The Promises of Fifth-Generation Wireless Networks

It is astonishing really that 5G was initially promoted to the American consumer three years ago. The hype was real, and people were expecting blazing speeds tomorrow. But that never transpired. Sure, most wireless carriers operating in the U.S. claim to offer 5G service and technically do. However, 5G in those cases is rarely if ever notably better than the 4G service already available. In other words, the 5G we do have does not even come close to delivering on those promises from three years ago.

Estimates Do Not Paint a Promising Picture

One might think that they must be close at the three-year mark, but recent estimates suggest not so fast. Evercore ISI—a top-ranked independent research firm—recently released a forecast that the U.S. is as much as 24 months out from true 5G reaching more than 65 percent of Americans. According to James Radcliffe—an Evercore analyst—there is some good news. After all, reaching 65 percent of the U.S. population with 5G would be better than what carriers are currently able to do with 4G home internet. The half-glass-full perspective aside, the first carrier to reach two-thirds of the U.S. with 5G that provides a significantly higher speed will do so 30 months after the rollout of the first 5G phone.

The Factors Resulting in the Slow Rollout

For comparison’s sake, true 4G had reached a broad audience within just 18 months of the first 4G-capable phones being sold. One factor is that 5G requires a finer balance than 4G when it comes to longer signal ranges and faster transmission speeds. It is also true that 5G requires new equipment installed. This presents logistical challenges exacerbated by the fact that much of the hardware is manufactured outside the U.S. and further exacerbated by the COVID-19 pandemic. Some insiders also assert a lack of killer apps driving demand. Streaming mobile videos motivated many consumers to upgrade to 4G, but there is no similar service currently being offered that really benefits from 5G.

A Lack of Motivation to Hurtle Ahead

Despite the then-demand for 4G, the telecom companies like Ting Mobile got dissatisfying returns on that investment. There is not a lot of motivation to speed up the expansion of the network until the picture of 5G-based revenues is clearer.

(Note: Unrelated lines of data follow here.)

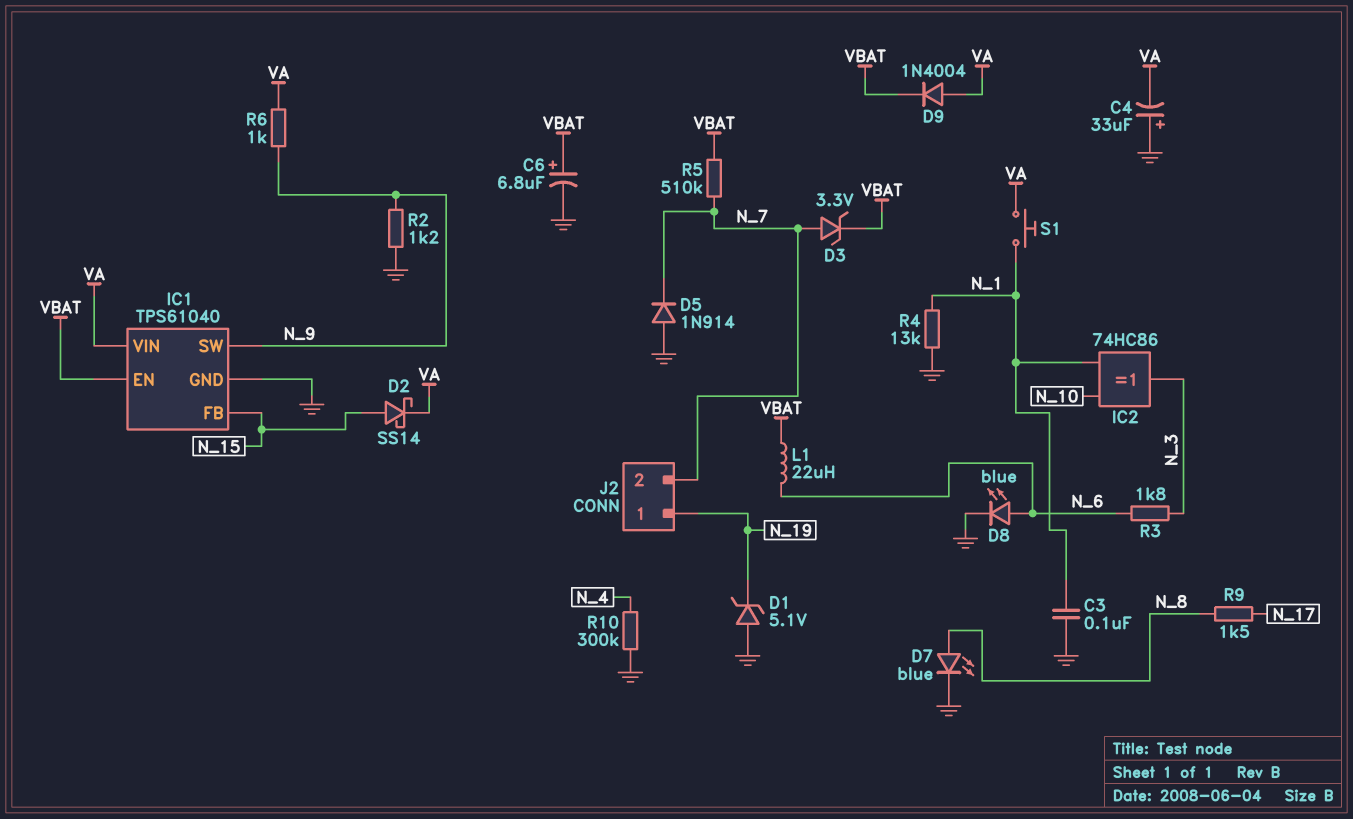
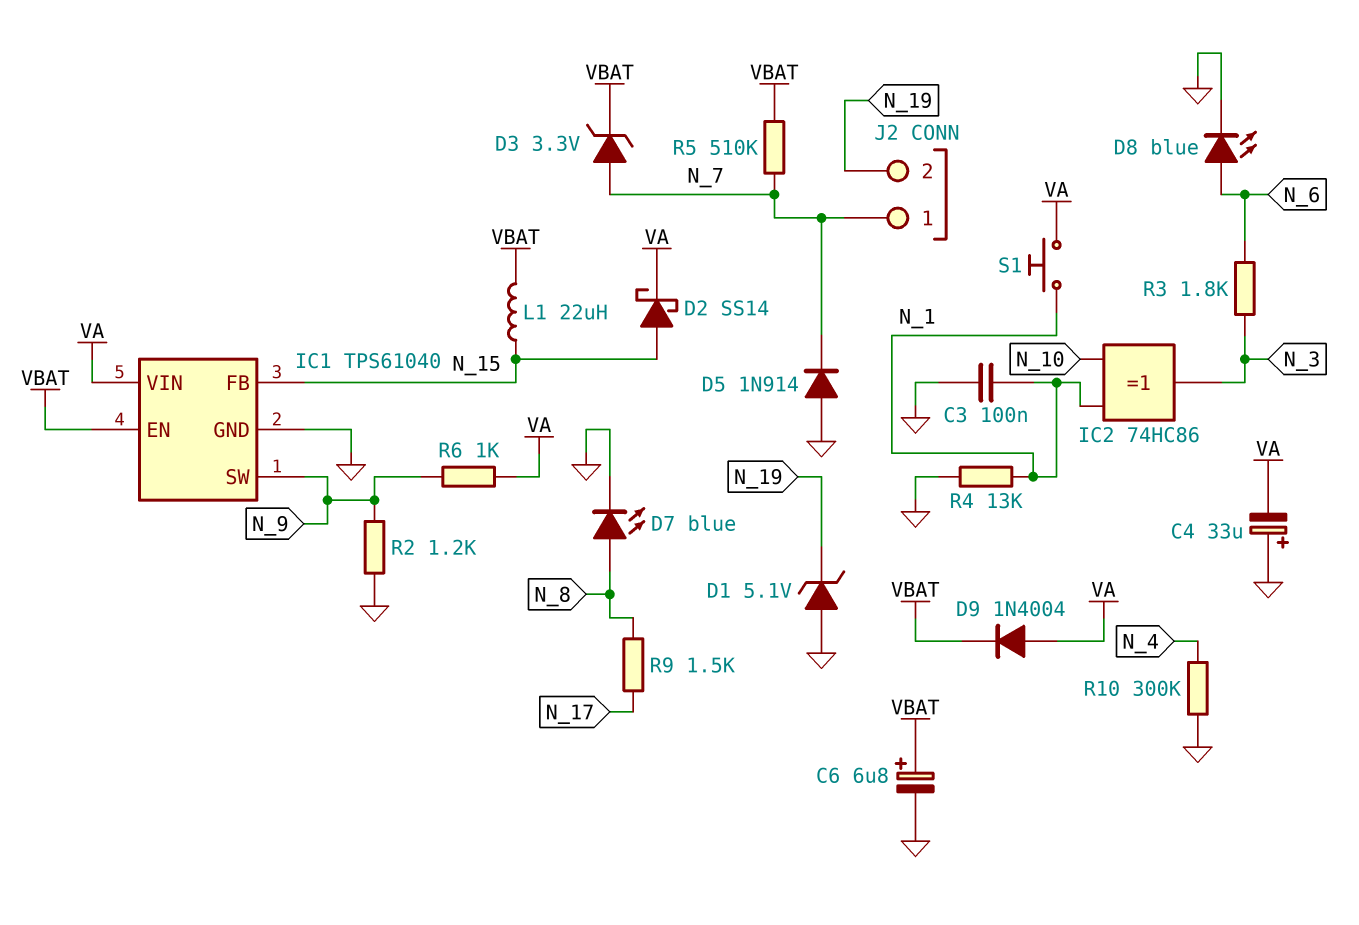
J2 pin 1: N_19 -> N_7
J2 pin 2: N_7 -> N_19
L1: 22uH (N_6, VBAT) -> 22uH (N_15, VBAT)

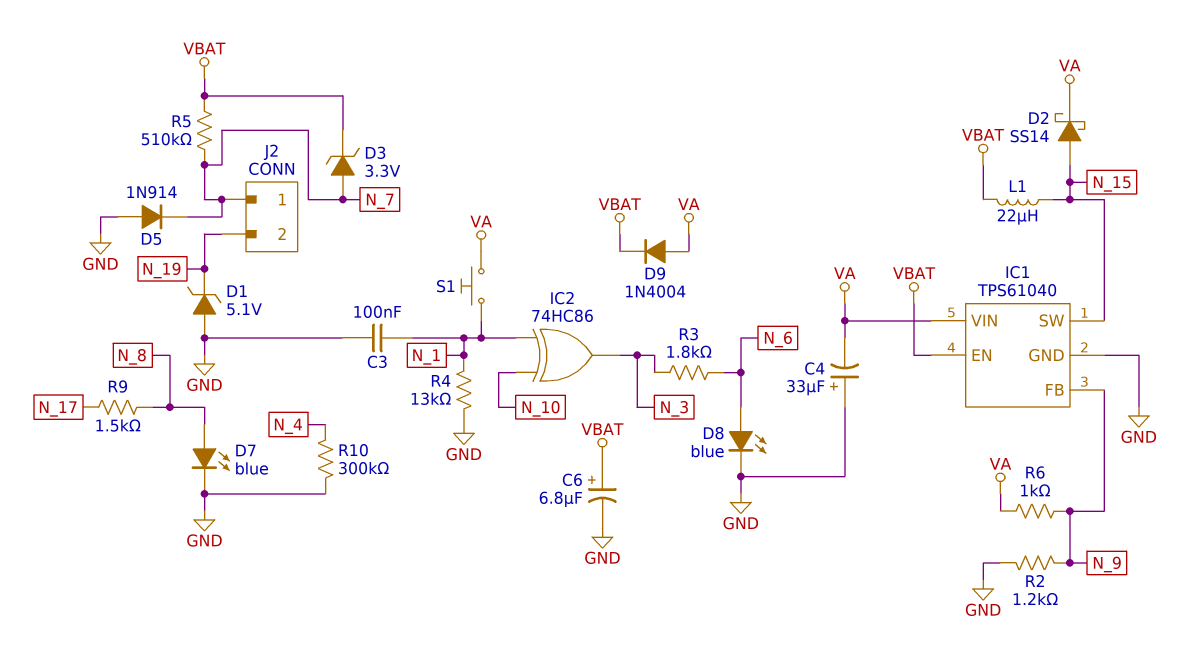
IC1 pin FB: N_15 -> N_9
IC1 pin SW: N_9 -> N_15

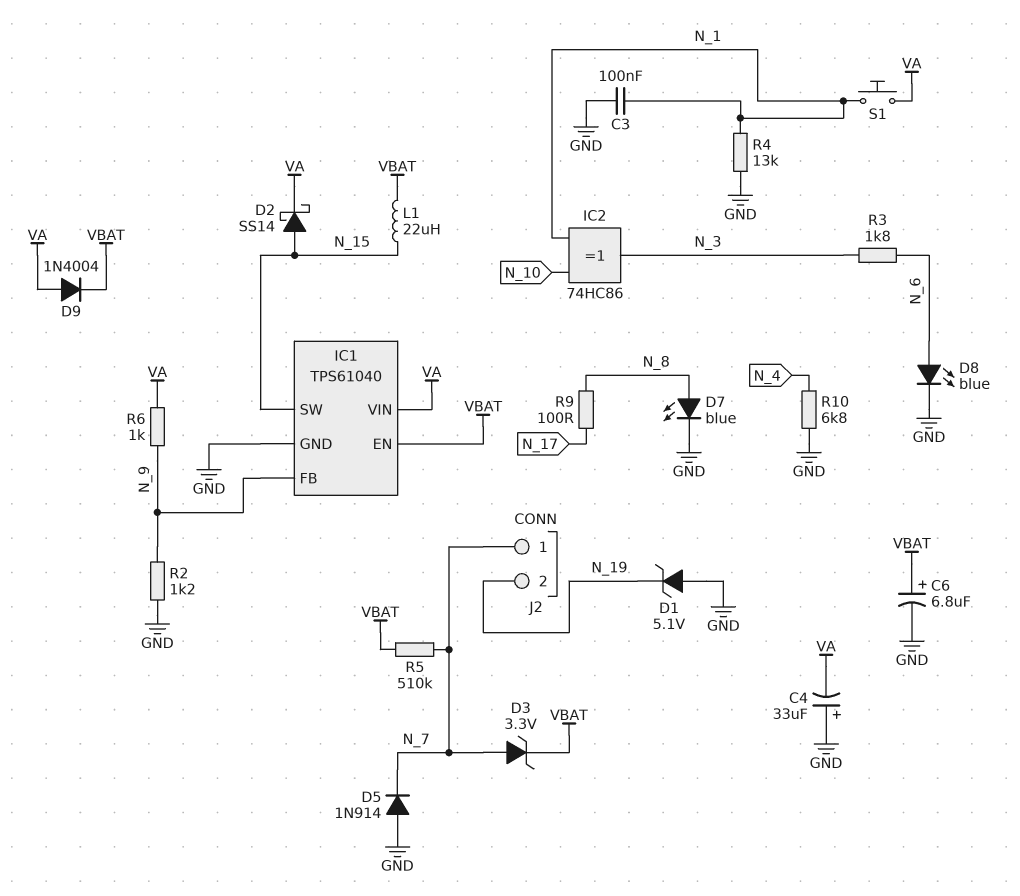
R9: 1.5k (N_8, N_17) -> 100 (N_8, N_17)
R10: 300k (GND, N_4) -> 6.8k (GND, N_4)

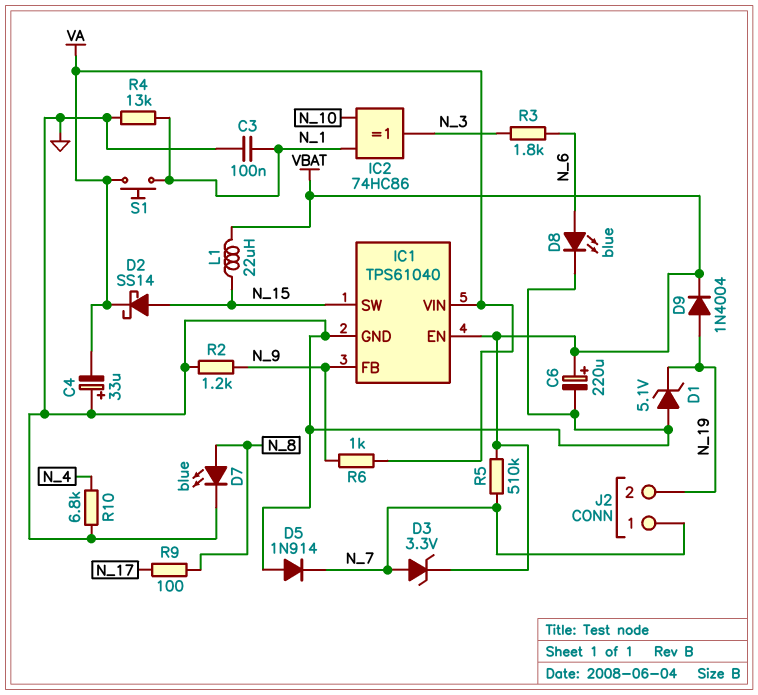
C6: 6.8uF (plus VBAT, minus GND) -> 220uF (plus VBAT, minus GND)
D9: diode 1N4004 (A VA, K VBAT) -> diode 1N4004 (A N_19, K VBAT)

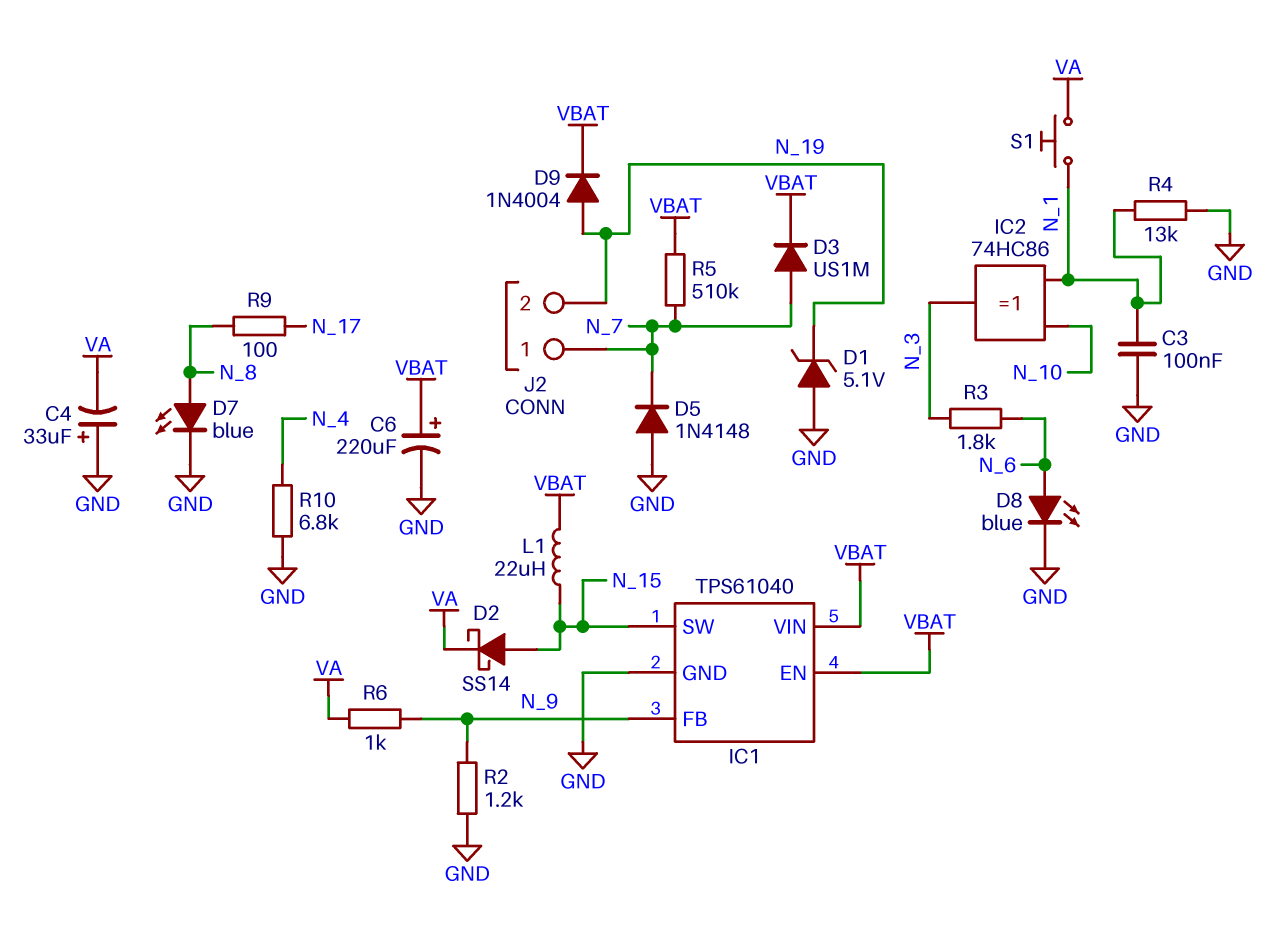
D3: zener 3.3V (A N_7, K VBAT) -> diode US1M (A N_7, K VBAT)
D5: diode 1N914 (A GND, K N_7) -> diode 1N4148 (A GND, K N_7)
IC1 pin VIN: VA -> VBAT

In the meantime, a methodical and cost-effective approach suits them. A killer app that excites and motivates consumers could change that perspective and drive faster implementation.

Revenue Models and the Road Ahead

The funding for 5G networks has to come from somewhere. While 5G does certainly offer faster speeds than 4G—as much as 100 times faster—the average consumer is not willing to pay more for that. There will have to be a service that consumers want that needs that additional speed and likely benefits from the additional simultaneous connections that 5G allows. Demand among businesses is already much higher, but those needs are often met through private 5G networks. Until true consumer demand is there, expect the 5G network rollout to continue at a snail’s pace.